Over the years the hotel has hosted an elite clientele, including 400 heads of state, nearly 4,000 government ministers, many ambassadors, political figures, performing artists, and sports personalities. Guests have included Kofi Annan, Bill and Hillary Clinton, Dennis Ross, Sophia Loren, and Roger Federer. On 9 May 1977, President Hafez al-Assad of Syria met with US President Jimmy Carter at the hotel to discuss the Arab–Israeli conflict and deadlocked Israeli-Syrian peace talk. In 1985 Mikhail Gorbachev and Ronald Reagan held a summit meeting at the hotel. World leaders like Javier Pérez de Cuéllar, Hosni Mubarak, George H. W. Bush, and Joe Biden have also stayed at the hotel. It has also hosted many international conferences, including the IEEE International Conference on Communications in 1993.
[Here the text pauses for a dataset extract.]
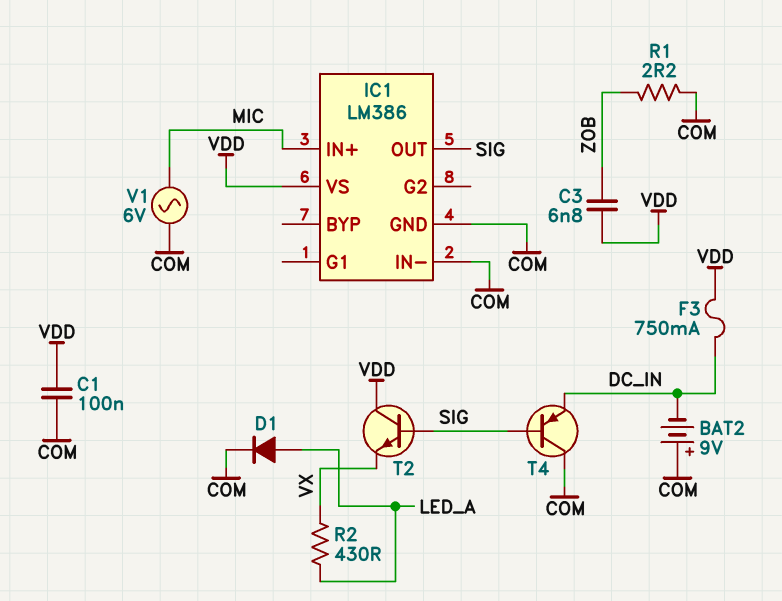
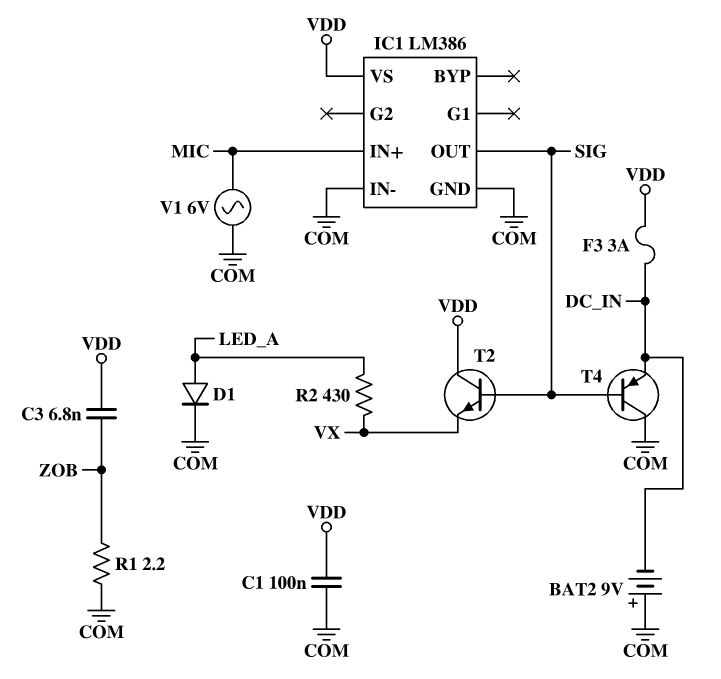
F3: 750mA (DC_IN, VDD) -> 3A (DC_IN, VDD)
The hotel, which was built in 1964, underwent a renovation which was completed in 2005 at a cost of €22 million. The renovations, designed by Tony Chi, have modernized the guest rooms and the foyer.

==Features==
The 5-star luxury hotel is 18 stories high and has 333 guest rooms (233 single bed rooms and 94 double bed rooms), 56 suites, 16 meeting rooms and two restaurants (the pool side restaurant is heated during summer), apart from a Swiss wine lounge and a Spa.

The architecture and design of the hotel is a fusion of historical and classic modernism styles. The entrance façade has been redone, and the foyer of the hotel is now very large. The façade has a canopy with columns made of limestone. The doors are made of brass and large bamboo plants at the entrance give it a feeling of being even more spacious. The original reception area, which incorporated a shopping mall, was replaced with a Great Hall with "monumental columns and grand staircases." The Woods Restaurant, located near the entrance, has a custom-made table fashioned from tree trunks and the cabinets are also made of wood. In the Bar des Nations, the fireplace is double storied and made of limestone. The guest rooms are of contemporary design, and with subtle lighting, they provide views of Lake Geneva and the Alps.